The folks over at LoveElectronics recently published an article that explains some of the ins and outs of magnetometers for those who are interested in trying one out, but might not understand how to use them.
A good part of the article focuses specifically on how to manipulate the HMC5883L magnetometer from Honeywell, but a lot of the information can be applied to other makes/brands of compass sensors. They start out discussing in very basic terms how the compass works, then delve into some specifics on how to interface the chip with an Arduino, courtesy of a breakout board that they sell.
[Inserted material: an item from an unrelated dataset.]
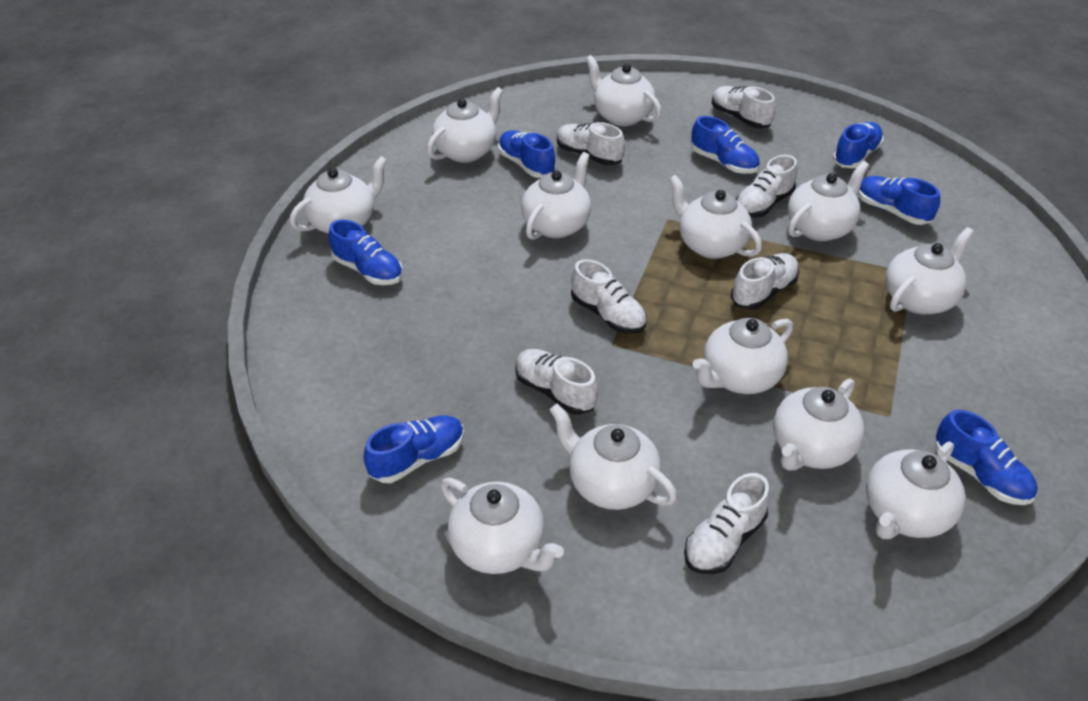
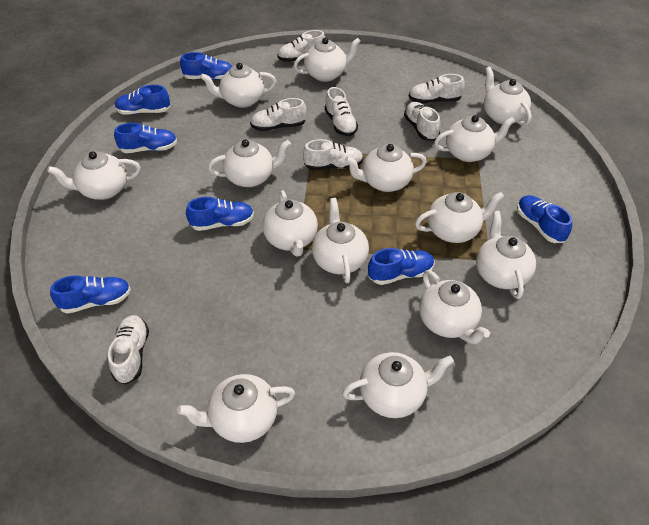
white teapot: 12 -> 14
The breakout board is actually quite simple, so any number of custom iterations could be built for your own testing purposes.
They walk through the use of an HMC5883L-specific Arduino sketch they produced, making it easy for beginners to start getting useful data from the compass units. While a pre-made sketch might seem like a bit of a cop out, it at least gives the curious/motivated beginner a chance to look at some completed code in order to see how things work.
If you are interested in cutting your teeth on some additional beginner concepts, check out these other how-to articles and tutorials.
Android phones come with a 3-axis magnetometer standard. Along with a 3-axis accelerometer, and many other sensors.
The API for accessing the sensors is incredibly simple and great for beginners.
Hi Mike,
Thanks so much for publishing my tutorial. I hope people can find it useful. I’m people let me know I’d be glad to a tilt compensated version about how to correct for a badly orientated compass.
Thanks,
James (Love Electronics)
James,
I am having a great deal of trouble with the library code – is it posible that IDE 1.0.3 in some how not complient?
The USGS has a nice site about magnetic declination. There’s a downloadable calculator, data, tutorials etc. Look here:
http://geomag.usgs.gov/
and here…
http://geomag.usgs.gov/software/baseline/equations.php
@Drone
Great source! I shall definitely include that information in my next tutorial with a tilt-compensated implentation.
Ha, what a coincidence. I ordered this exact chip on a breakout board a couple of weeks back but haven’t had the chance to play with it yet. Nice find, I’ll be sure to bookmark this one.
We have used magnetometers in our project. We have found that when we rotate the sensor the readings are in a circle (or sphere when rotated in 3D). But the middle of the circle is not 0,0! So it is important to calibrate the magnetormeters on the site where you use it.
The process:
* Attach your magnetometer to its final place (your vehicle may have a constant magnetic field)
* Do some turns with your vehicle (we have done it in 2D, but 3D patterns may also work)
* Draw the measured points. They should align with a circle.
* Find the center of the circle. Save the coordinates.
* When measuring the heading you have to count with that the heading is relative to the middle that you have previously measured! So substract the center coordinates from what you have measured before counting atan2 to find the heading angle.
We have used magnetometers in out project: http://qgears.com/luke
Sorry it is not well documented but the video may be interesting.
Me thinks that those sensors are great if a little pricey, but a LOT cheaper than the ones with integrated accelerometer.
£21 isn’t bad when the whole board weighs so little, good luck trying to implement a triple axis sensor in hardware although I did kludge a single axis one together using metglas rolled up and wrapped in thin wire.
They should make a “Vinculum” board, with all their sensors on a single PCB with integrated arduino to save a lot of wiring :-)
(apologies to Paramount for ripping off the BORG)
Original link broken, archived at https://web.archive.org/web/20130624080828/http://www.loveelectronics.co.uk:80/Tutorials/8/hmc5883l-tutorial-and-arduino-library .